= List of Strawberry Shortcake (TV series) episodes =

Strawberry Shortcake is an American children's direct-to-video animated series produced by DIC Entertainment and American Greetings based on the franchise of the same name that debuted in March 2003. The series consists of 45 episodes, plus one short and one film. Part of the series was broadcast on television including by CBS, HBO, and HBO Family, and in broadcast syndication. The entire cast is replaced with younger and lesser known voice actors compared to the 1980s Strawberry Shortcake animated specials.

Following the series' reboot in 2009, the 2003 series was succeeded by Strawberry Shortcake's Berry Bitty Adventures in 2010.

==Series overview==

| Season | Episodes |  | Originally released |  |
| First released | Last released |
| 1 | 4 |  | March 11, 2003 | October 14, 2003 |
| 2 | 6 |  | August 31, 2004 | October 18, 2005 |
| 3 | 5 |  | February 7, 2006 | October 2, 2007 |
| 4 | 7 |  | March 4, 2008 | March 6, 2012 |

==Episodes==
===Season 1 (2003)===
All the episodes in this season are single 45-minute episodes. When the episodes are broadcast on television, they are either edited to 22 minutes or are presented as a two-parter.

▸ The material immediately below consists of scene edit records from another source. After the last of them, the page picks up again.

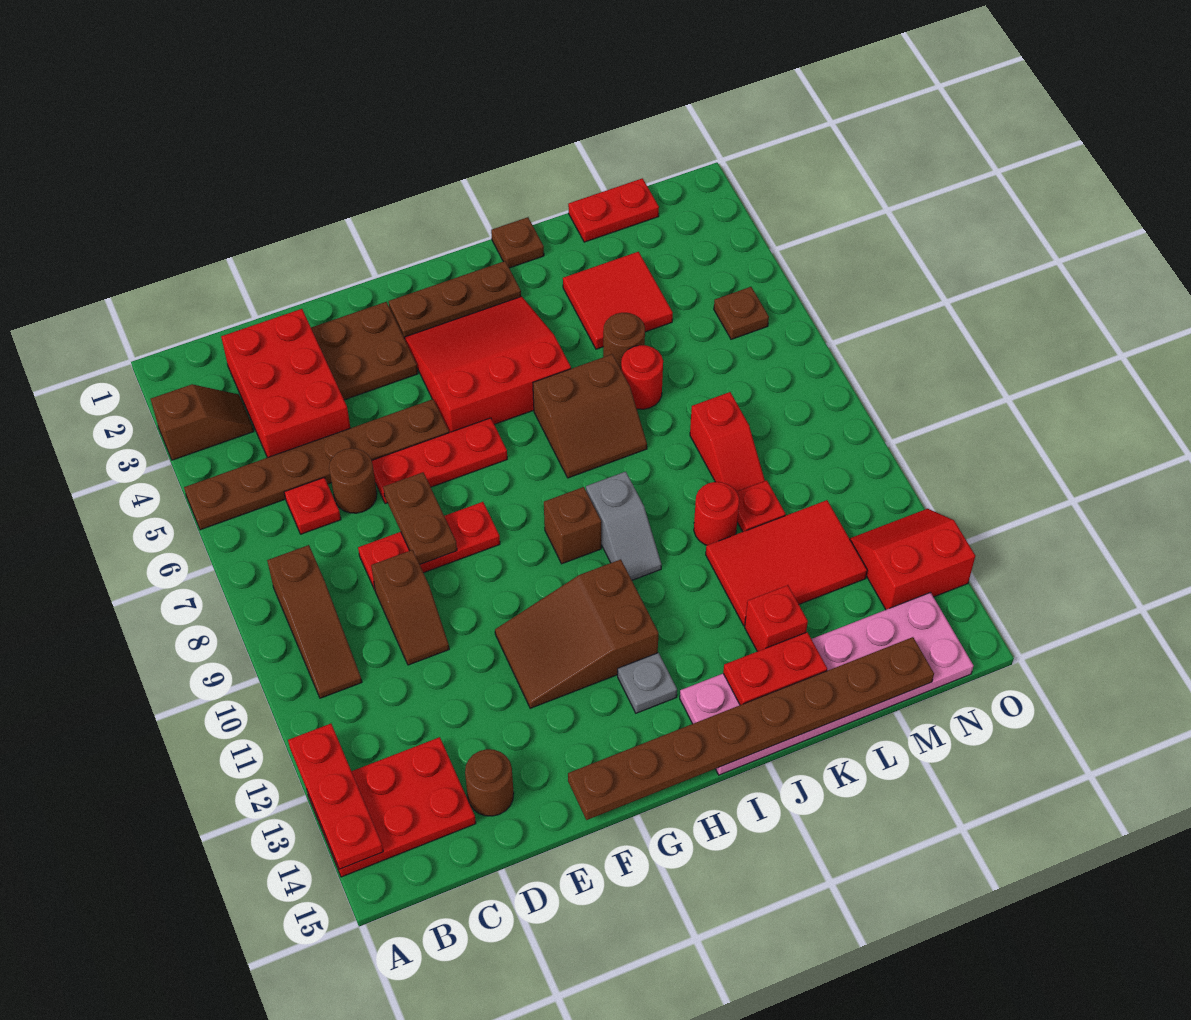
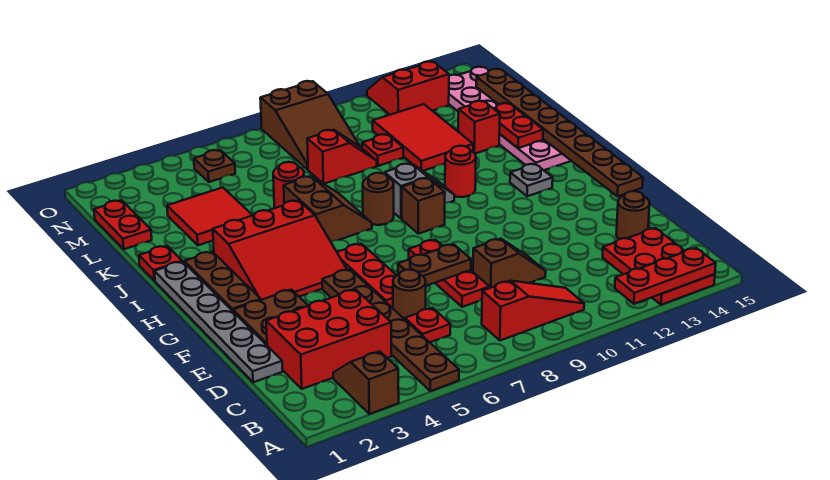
brown slope B8:B10 level 1 top 8 -> red slope B8:B10 level 1 top 8
none -> grey plate D1:I1 level 1
brown slope F11:H12 level 1 top H -> brown slope M8:O9 level 1 top O
red slope G3:I5 level 1 top 5 -> red slope G3:I5 level 1 top I
brown plate J1 level 1 -> red plate J1 level 1
brown round brick K5 level 1 -> brown round brick I8 level 1
red round brick K10 level 1 -> red round brick I11 level 1
red slope N12:O13 level 1 top 13 -> red slope N12:O13 level 1 top N

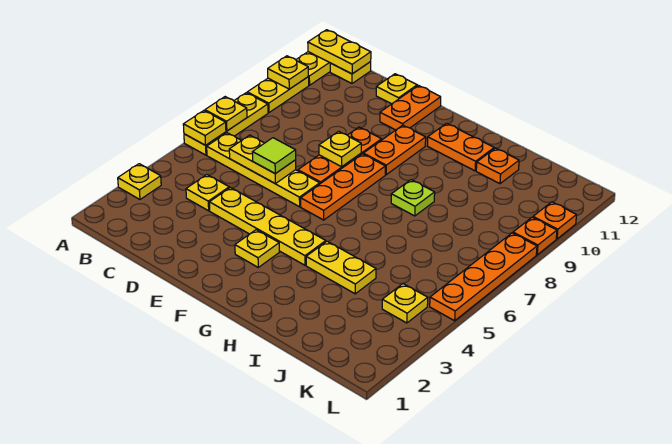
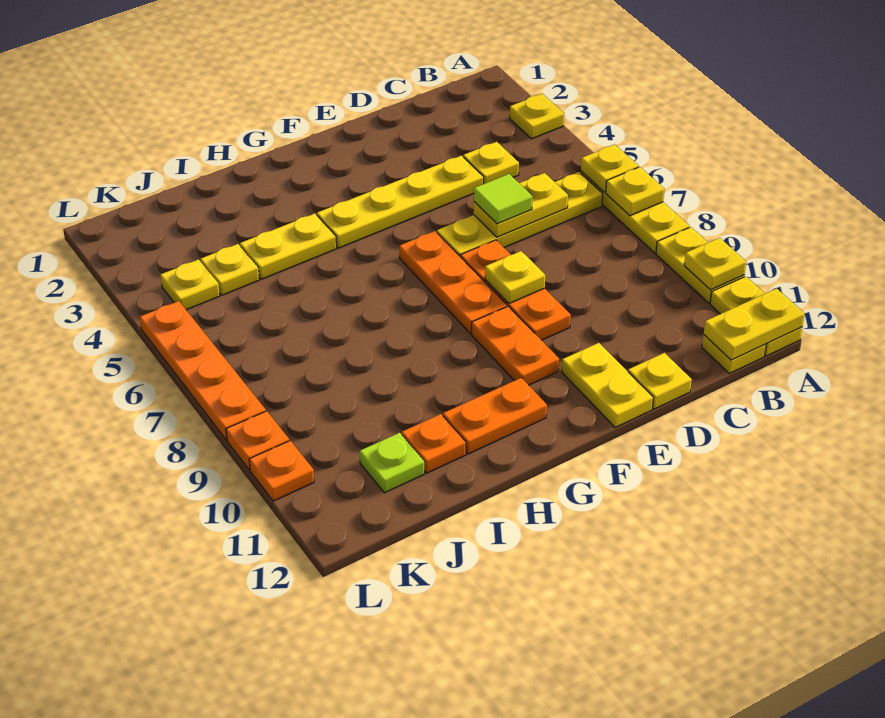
orange plate E11:E12 level 1 -> yellow plate E11:E12 level 1
yellow plate F3 level 1 -> yellow plate J4 level 1
lime plate H8 level 1 -> lime plate J11 level 1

The intro sequence uses clips from "Meet Strawberry Shortcake", as well as the "Knock Knock, Who's There" music video.

| No. overall | No. in season | Title | Songs | Original release date |
| 1 | 1 | "Meet Strawberry Shortcake" | "The Cookie Song", "Friendship Grows", "A Berry Happy Birthday", "Strawberry Girl in a Strawberry World" | March 11, 2003 |
Strawberry Shortcake, Custard, and Pupcake set off on an adventure to find party supplies for Strawberry's little sister, Apple Dumplin's first birthday. Along the way, Strawberry meets some brand new friends, who present her with the gifts she needs.
| 2 | 2 | "Berry Merry Christmas" | "Call Me Santa", "Holidayland (A Place Full of Joy)", "Hello-Ho-Ho", "The Gift of Friendship" | October 14, 2003 |
Strawberry Shortcake wants to do something special for her friends during the Christmas holidays. She and Honey Pie Pony venture to a magical place called Holiday Land, where Strawberry tries to find the perfect presents for her friends.
| 3 | 3 | "Spring for Strawberry Shortcake" | "Springtime", "Work Together", "Jammin'", "I Put the Zing in Spring" | March 11, 2003 |
It is the first day of spring in Strawberryland, but it is still snowing outside, and does not feel like it is spring at all. Strawberry Shortcake, Ginger Snap, and Orange Blossom go on an adventure to see where Spring has gone. Meanwhile, Huckleberry Pie and Custard learn the importance of doing the jobs.
| 4 | 4 | "Strawberry Shortcake's Get Well Adventure" | "Have a Good Trip", "That's Imagination", "The Gettin' Better Boogie Woogie", "It's All How You Look at It" | October 14, 2003 |
"Strawberry Shortcake's Horse Tales"
While going on her big adventure, Honey Pie Pony hurts her leg, so she has to stay at Strawberry's house until her leg is better, and is getting impatient. Strawberry and her friends start telling stories to pass the time and show her that being at home is not so bad.

===Season 2 (2004–05)===
Beginning with this season, two episodes are featured in a "compilation" format, in which Strawberry recounts the featured adventures using her "remembering book". Most TV airings, however, separate the segments as single 22-minute length episodes.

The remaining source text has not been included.